Hi all!
I know what you all are thinking.."investing for 0 cash flow?" but looking at the current market in my area that's how the numbers seem to work.
In my area, Phoenix Arizona (specifically Tempe, a college town) I'd be extremely lucky to find a 3 or 4 bed for 150k that needs work. Now, with a 30k rehab totaling 180k I'd be looking at rents around 1800 per month. Just to note, I haven't yet used the driving for dollars method which may change my outlook. (I will be doing this when I'm closer to buying)
So it looks like I'm just barely making that 1% rule of thumb marker.

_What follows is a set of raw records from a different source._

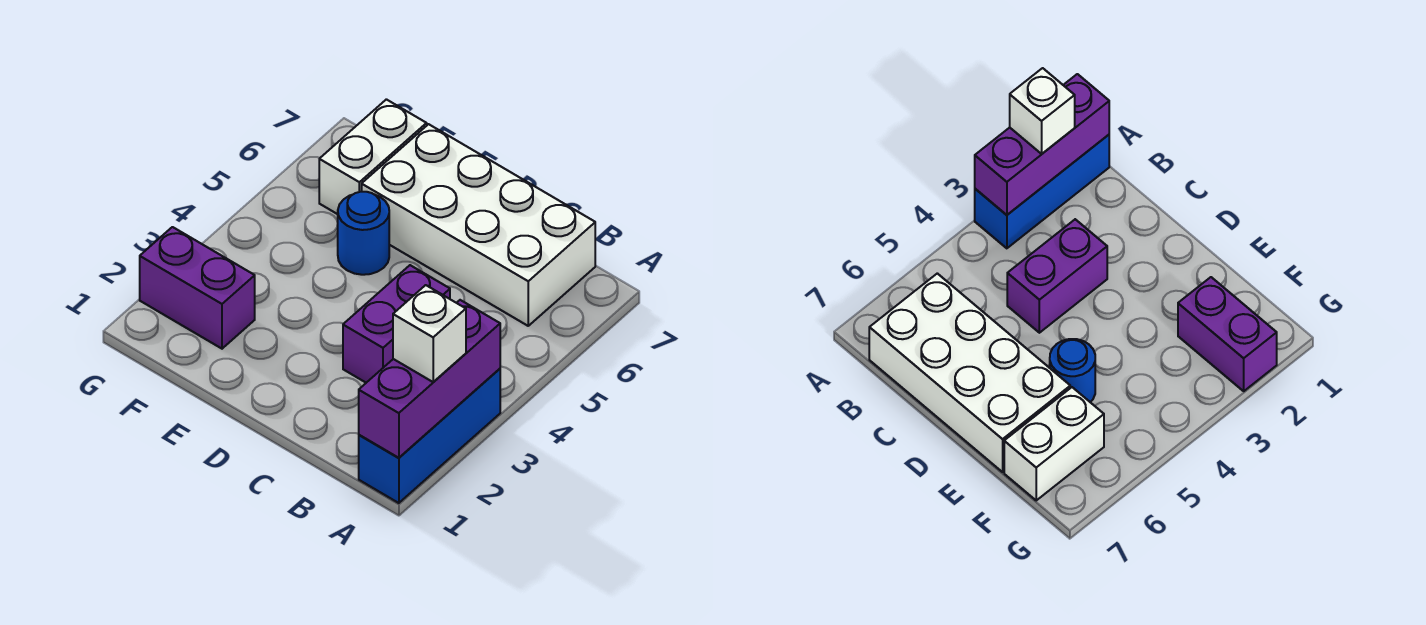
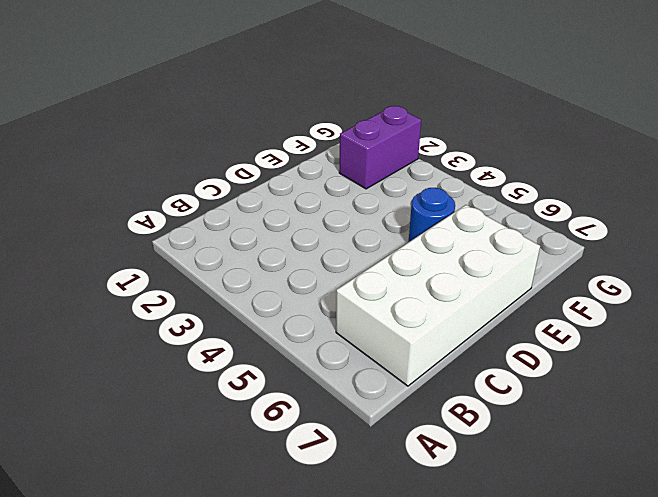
none -> blue brick A1:A3 level 1
none -> purple brick C3:C4 level 1

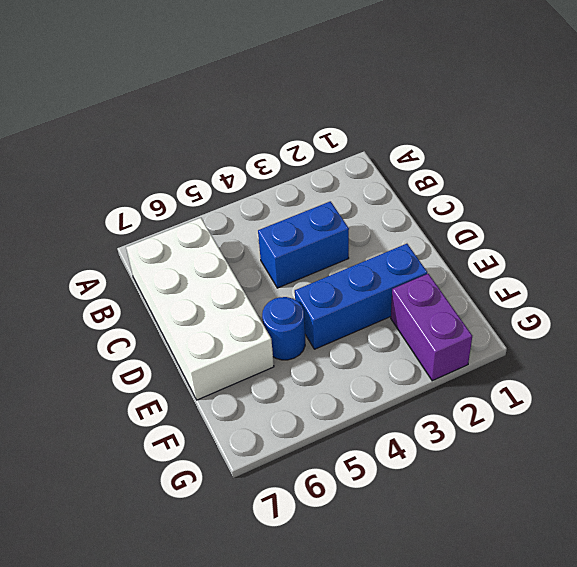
blue brick C3:C4 level 1 -> purple brick C3:C4 level 1
blue brick E2:E4 level 1 -> blue brick A1:A3 level 1
none -> white brick F6:F7 level 1
none -> purple brick A1:A3 level 2

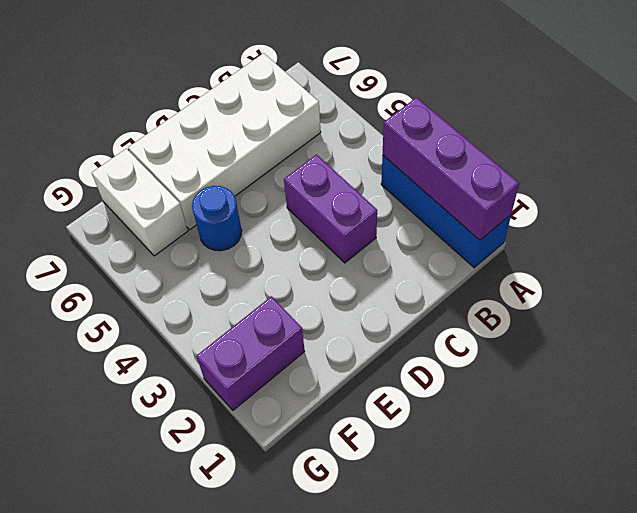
none -> white brick A2 level 3

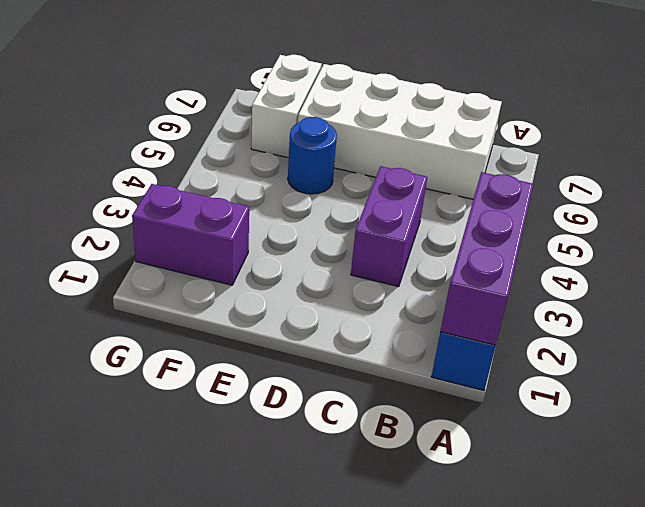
none -> white brick A2 level 3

So for a easy example lets say:
Property: $180k
Mortgage: $990
Monthly rent at 1.1%: $1980
Annual income (minus 50% as a rule of thumb): $11880
Annual MTG Payment: $11880
Net Annual profits: $0
So here at 1.1% I'm breaking even, assuming 50% going to vacancies and expenses.
My long term goal isn't to cash flow necessary in the short term, but to have ~15 properties paid outright in 20 years while I work.
That being said, would you recommend this as a model moving forward? Is that break even margin too close that I could actually move into negative cash flow?
Looking at 200 dollars negative cash flow for one property isn't a huge deal while the note is being paid down but 10-15 properties gets into the 20k-30k losses per year. Yikes!
Other considerations - were nearing peak market and these properties could go through a correction leaving my early investments underwater and rents lower adding to the potential for negative cash flow.
Thanks!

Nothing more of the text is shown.